A few shots from after the run.





Last one.


It was a blast! My husband said I ran much better than last year. I felt like this year the paint didn't stick to my clothes as well as last year. I chose to buy and wear the tank cause it mentions turtles and I have a pet turtle. Lol.

After we got cleaned up my son and I went to Olive garden and ate like pigs. They had an awesome deal for 2 for 25.00!!

I hope someday to do a longer run! I don't have any specific runs in mind but I think I would love the challenge of a 10k or half of a marathon. A little over a week ago, I went running on Sunday and ended up crashing a half marathon cause they were running on the bike path that I do. It felt weird cause everyone was aplauding everyone. I wanted to follow the runners and cross the finish line but didn't feel that would be right and I didn't have time to keep running.

Hope you enjoyed my pictures. I had quite a few dinners out over my birthday week.. next time I get a few minutes to spare I will post about my birthday dinner with Alex and Stephen.

Sunday, June 1, 2014

Update


I can't believe I have almost lost all interest in blogging. It's weird. Well, how about a do a quick update on everyone.

I am now down 93lbs!! I am close to goal weight that puts me in the top range of a healthy weight. I am still working for the same two clients and lately one of them is driving me crazy! I am still babysitting for this church on Sunday's and somedays I am cool with it and other days I feel like quitting.. I feel like quitting on the days where I don't have any children. However, I heard a new baby was born yesterday so hoping for the days of not having any child go down.

I have to drive my husband to work and then it's two more hours before I have to be at church. I am there an hour and half to two hours and if I have any errands to do it seems like by the time I get home it's time to get my husband.. then he drops me off at home.. all this is done on not getting quite enough sleep between Saturday night and Sunday morning.. The funny thing is if I quit the church job and stayed home and had him drive himself I wonder if I would be equally frustrated cause now I would be stuck.

Alex got promoted at his job at McDonald's to manager. He is suppose to come tomorrow and we go to dinner for my birthday.. That would mean he would treat, right?
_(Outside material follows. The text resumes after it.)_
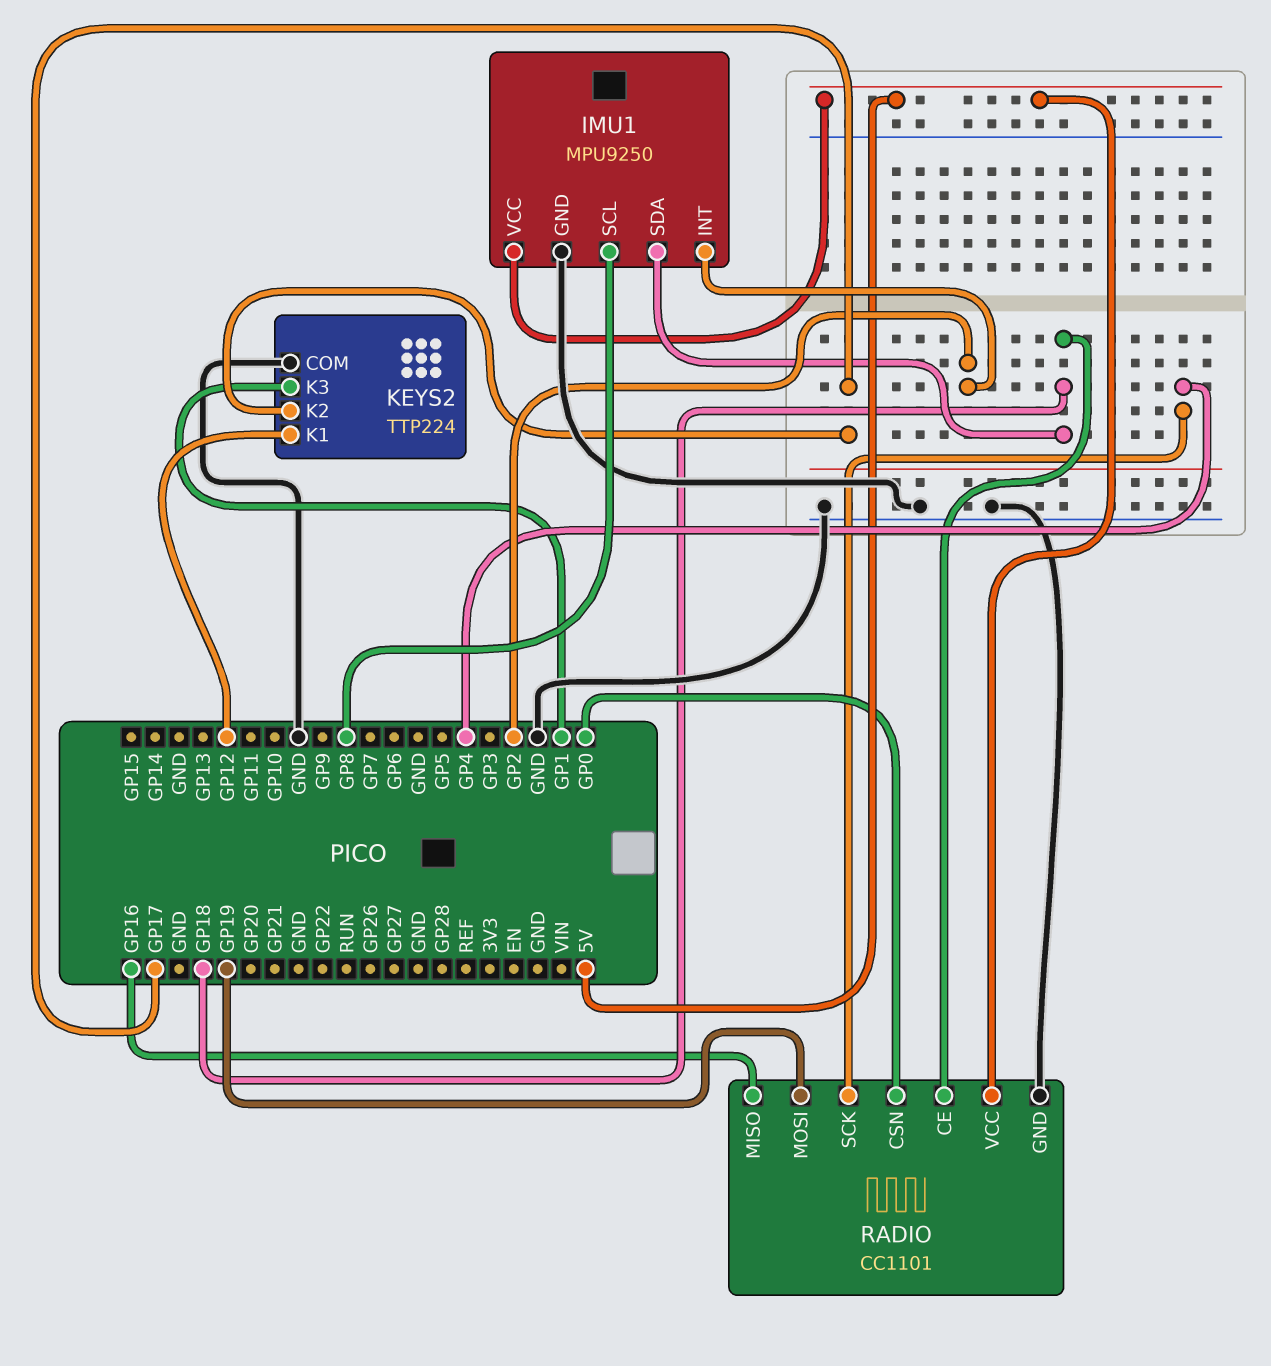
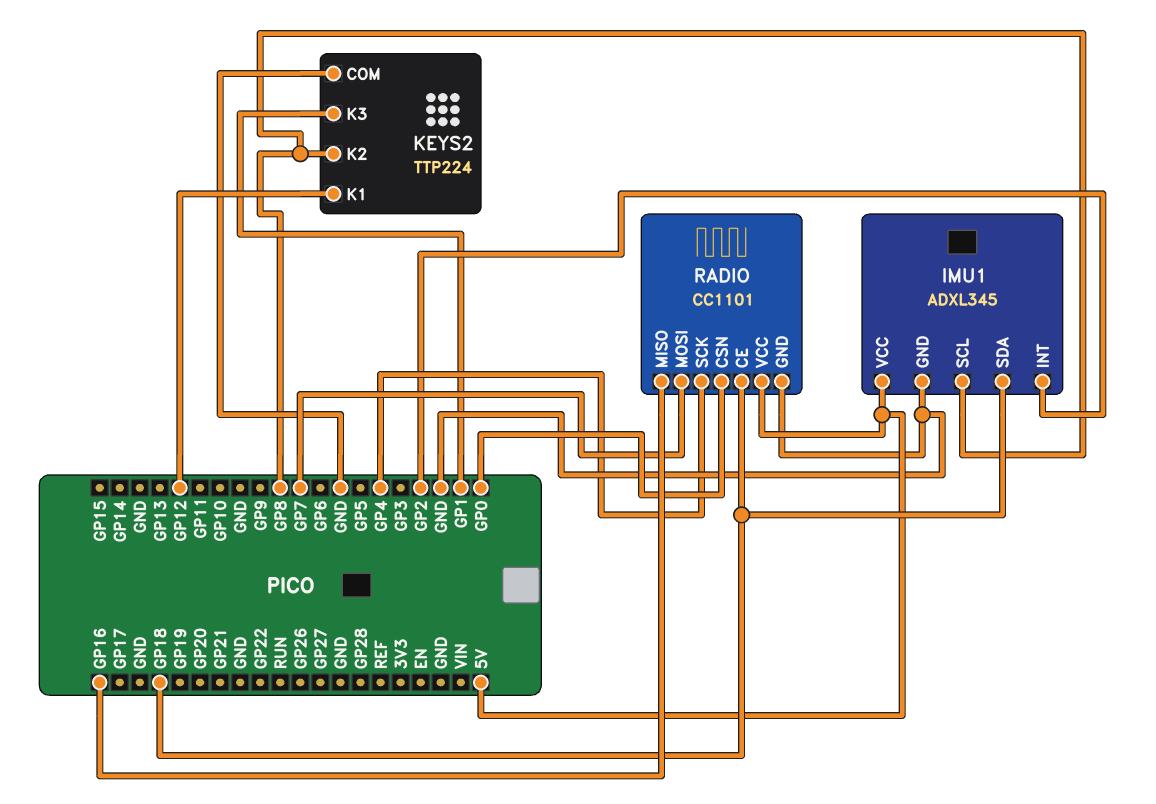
IMU1: MPU9250 -> ADXL345
KEYS2 pin K2: GP17 -> GP8
RADIO pin MOSI: GP19 -> GP7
LOL It was his suggestion so more reason to think it's his dime.. We shall see.

Stephen went to D.C and had a great time. He is finishing up 8th grade soon. I can't believe he is onto high school after this summer. We don't have anything lined up for summer but hope to have some camps set up for him soon.. It's his last year he can do the camp he sleeps over with.

Izzy has announced that her and her fiance are getting married at the end of this summer.. They are just having a small ceremony where they live and then coming to our home town for a reception.

My husband is working two jobs and for the most part they are going well. This month we came up on five years since he quit drinking.

My relationship with my Mother has improved! It's not pefect but it's an huge improvement. I think there has been a little on each of our parts at making an effort to see each other. I think our trip to TN in October was a starting point cause I had to spend a lot of time with her. I no longer feel akward being in the same room with her on a one on one basis. I can't say at the moment that we are super close and all that.. but it's something. Both my sisters are far away and all my Mom and Dad have home is my brother and me. I don't want to throw away the options to see my Mom. I can't promise we will ever be close and seeing each other weekly like she does my brother but it's something. I think I maybe happy with monthly or even bi monthly.

I am no where near talking to her about my daughter and for the moment I am okay with that. Don't know if that will ever change.